View Full Version : HSR discussion (ATI vs. NVidia vs. PVR)


Mintmaster
03-May-2002, 20:08
I thought it might be nice if we had a discussion on what we thought was the best method of hidden surface removal for a graphics card. I currently know of three methods:


1. ATI - Hierarchical Z
This method uses progressively smaller Z-buffers, each one one quarter or one sixteenth the size of the previous (I'll use the example of one quarter in this explanation). Each value in a Z-buffer contains the minimum of the 4 corresponding pixels in the larger Z-buffer. For example, location (3,6) has the min. value of (6,12), (6,13), (7,12), (7,13) in the larger buffer. Then, by checking (3,6) in the smaller buffer, you have a good idea of 4 Z values. Continuing the hierarchy, you get one value for the min of the entire screen, then one for each quadrant, one for each sixteenth, etc for each progressively smaller tile.
If the Z values of the vertices of a polygon are all less than the min's stored in the hierarchical Z buffer for one region, that polygon can be eliminated. A polygon can also be subdivided to fit it into a tile, and then that portion can be eliminated. Another optimization can be made by using the max, so that the Z-buffer can be ignored and each pixel can be written

ADVANTAGES:
-entire polygons can be eliminated
-currently ATI claims 64 pixels removal per clock (this seems to be due to polygon splitting as I mentioned), or 16 per pipe
-no reason why it can't be expanded further

DISADVANTAGES:
-ascending and descending the heirarchy during both reads and writes to the Z-buffer requires bandwidth, so low overdraw may hinder performance


2. NVidia's method - Early Z-check
I didn't see how this worked until I read in a post that NVidia has 4 Z-checks per pipe. NVidia just has the ordinary Z-buffer, but can check larger areas at a time. With 4 Z-checks per pipe, it checks a block of 16 locations each clock beforehand, and then discards the pixels that fail. This can be done because the GF3/4 (and Radeon 8500 for that matter) have around 70 bits of bandwidth per pipe, per clock. Assuming 2:1 compression (I think NVidia's quote of 4:1 is best case, as it must be lossless) and a 32-bit Z-buffer, these 4 checks require 64 bits of bandwidth per pipe per clock, so it fits nicely.

ADVANTAGES:
-Simple, no worst case scenario like HiZ, just like normal Z-check but 4 times faster for hidden pixels
-The extra Z-check hardware can be used for Multisampling (although I personally don't really think Multisampling is the right way to go about FSAA)

DISADVANTAGES:
-not expandable, assuming bandwidth continues to be 70 bits per pipe, per clock, which is very likely. Therefore pixel rejection is limited to 4 per clock. If we ever move to 64-bit Z, it will be reduced further.

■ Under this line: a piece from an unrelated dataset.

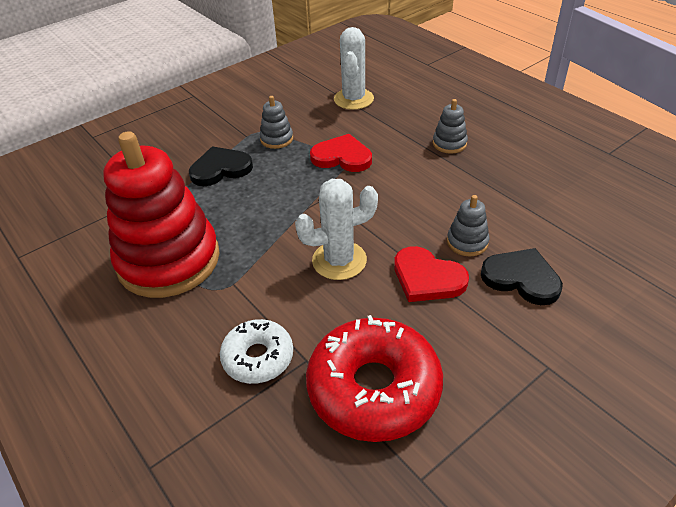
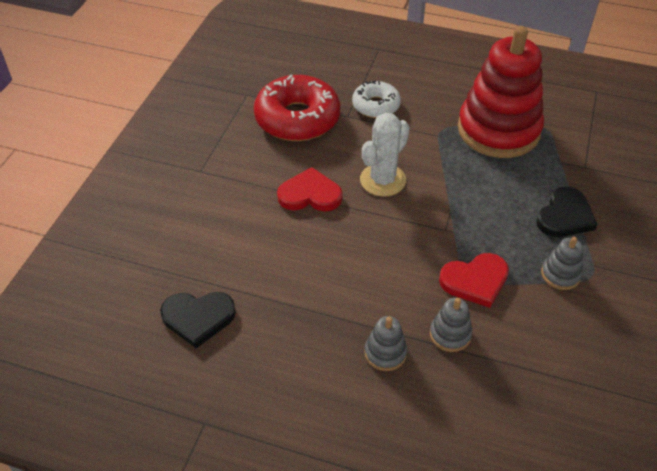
camera: 145 degrees right, 5 degrees up
(353, 99) = (550, 381): white cactus -> none
(467, 242) = (298, 237): grey stacking toy -> grey stacking toy (450, 334)
(521, 278) = (241, 223): black heart -> black heart (198, 318)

3. PowerVR - Deffered Rendering through Tiling
I am not sure what is done by the CPU and what is done by the graphics chip, but what Kyro does is divide each polygon so that each part fits into a tile on the screen (I think they are 32x16 in size on the Kyro). When all the polygons in a scene are given, each tile is sorted from front to back and then each tile is rendered. Because each tile has its polygons presorted, only the polygons in the front are rendered, and so very few clocks are needed beyond those required to render the visible pixels in each polygon, and nearly all hidden surfaces are removed.

ADVANTAGES:
-Extremely efficient HSR that is independent of render order
-Essentially infinite hidden pixel rejection capabilities

DISADVANTAGES:
-Each polygon must split and placed in a bin beforehand, and its render information (textures, coordinates, colors, filtering info, blending info, etc) must also be stored. Even if this is done by indexing, there is a lot of information to be stored beforehand
-As polygon counts increase, the overhead for the presorting gets very high. Furthermore, the sorting and storing of the polygons are likely to take quite a bit of time, and the vertex memory bandwidth and space requirements will get very high.



My thoughts:
I think deferred rendering is not going to be very practical in the future. Increasing polygon counts make the disadvantages outweigh the advantages for this style of rendering.
NVidia's method seems fairly elegant in that it is simple and works with the ordinary Z-buffer. The only problem is that this simple solution can only go so far, and is a bit short-sighted.
ATI seems to have the best of both worlds, offering very good overdraw removal that could get even better if they wanted.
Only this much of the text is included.